In the world of active equity investing, we love a good label. “High active share.” “Low tracking error.” “Factor neutral.” These terms are thrown around in investment meetings like confetti at a wedding. But what if we told you that two portfolios with identical active share could behave entirely differently under the hood? Or that a portfolio with modest tracking error might be taking on more risk than one with double the number?
Active share has become a darling of the investment world. It’s simple, intuitive, and easy to calculate: how much of your portfolio differs from the benchmark? A high number suggests boldness, conviction, and perhaps even alpha. But here’s the catch: active share is blind to risk.

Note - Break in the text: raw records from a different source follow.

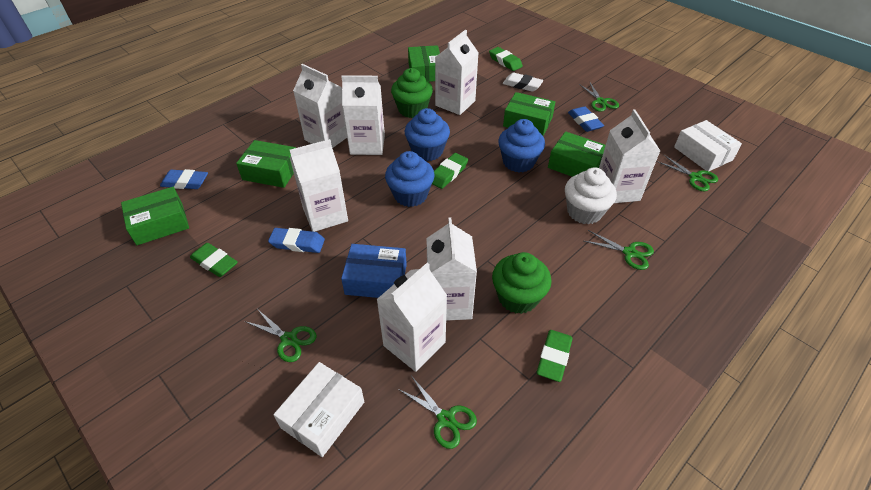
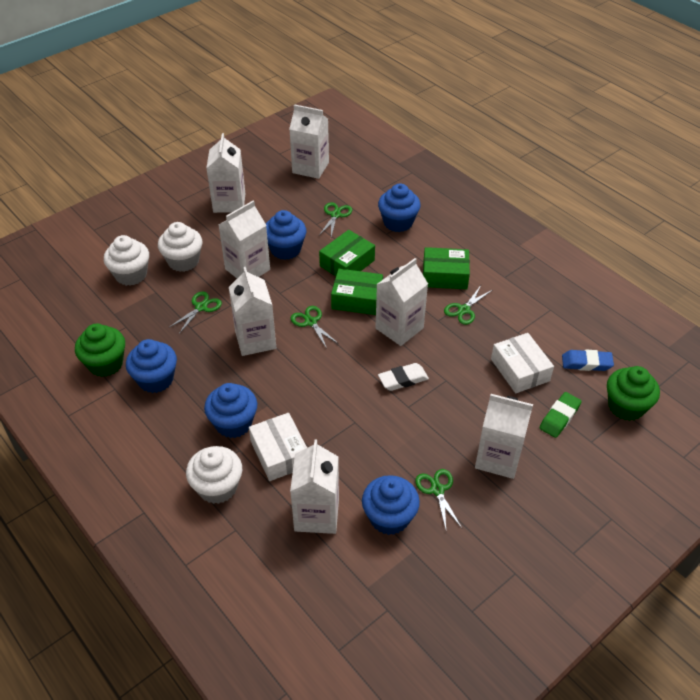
blue box: 1 -> 0
blue cupcake: 3 -> 5
blue eraser: 3 -> 1
green box: 5 -> 3
green eraser: 4 -> 1
white cupcake: 1 -> 3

Imagine two managers. Both have an active share of 50%. One has spread their bets across sectors—energy, banks, tech—each with different economic drivers. The other has doubled down on a handful of highly correlated energy stocks. On paper, they look equally “active.” In reality, one is a diversified contrarian; the other is a concentrated risk-taker. Same active share, wildly different risk profiles.
This is where risk share enters the conversation. Risk share doesn’t just ask how different your holdings are—it asks how different your risks are. It considers how much each asset contributes to the portfolio’s overall volatility. And here’s where things get interesting: portfolios with similar active share can have vastly different risk shares.
Why? Because risk isn’t evenly distributed. Some assets punch above their weight. A 5% position in a volatile, highly correlated stock can dominate a portfolio’s risk profile, while a 10% position in a low-volatility, uncorrelated stock might barely register. So, while active share tells you what’s different, risk share tells you what matters.
Now let’s talk about tracking error—the standard deviation of a portfolio’s active returns. It’s often used as a proxy for activeness, and rightly so. But it’s not just a measure of how much a portfolio deviates from the benchmark; it’s also a window into the types of risk being taken.
Here’s the twist: you can build two portfolios with identical active share, but one might have double the tracking error of the other. Why? Because of correlation. Overweighting two highly correlated stocks (say, oil majors) amplifies active risk. But spreading that same active share across uncorrelated sectors (say, energy and banks) reduces it. The portfolio is just as “different” in holdings, but far less risky in behaviour.
This is where the art meets the science. A skilled manager doesn’t just aim to be different—they aim to be efficiently different. They seek to maximise the information ratio: the return per unit of active risk. And that means being thoughtful not just about what they own, but how those holdings interact.
Let’s not forget the silent stowaway in many portfolios: factor risk. A portfolio might appear diversified on the surface but be heavily exposed to a single factor—momentum, value, low volatility. These exposures can drive performance in ways that aren’t immediately obvious from holdings alone.
Two funds might have similar tracking errors and even similar returns, but one could be riding a wave of momentum while the other is leaning into value. When the tide turns, their fortunes will diverge dramatically. Understanding factor risk is essential to understanding true activeness.
So, what’s the takeaway? Activeness is not a one-dimensional concept. Active share, risk share, tracking error, and factor exposure all tell different parts of the story. Relying on a single metric is like judging a book by its cover—or worse, by its font.
In a world where investors are increasingly focused on outcomes, not optics, we must move beyond superficial measures of activeness. We must ask not just how different a portfolio looks, but how differently it behaves—and why.
Because in the end, it’s not about being active. It’s about being intelligently active.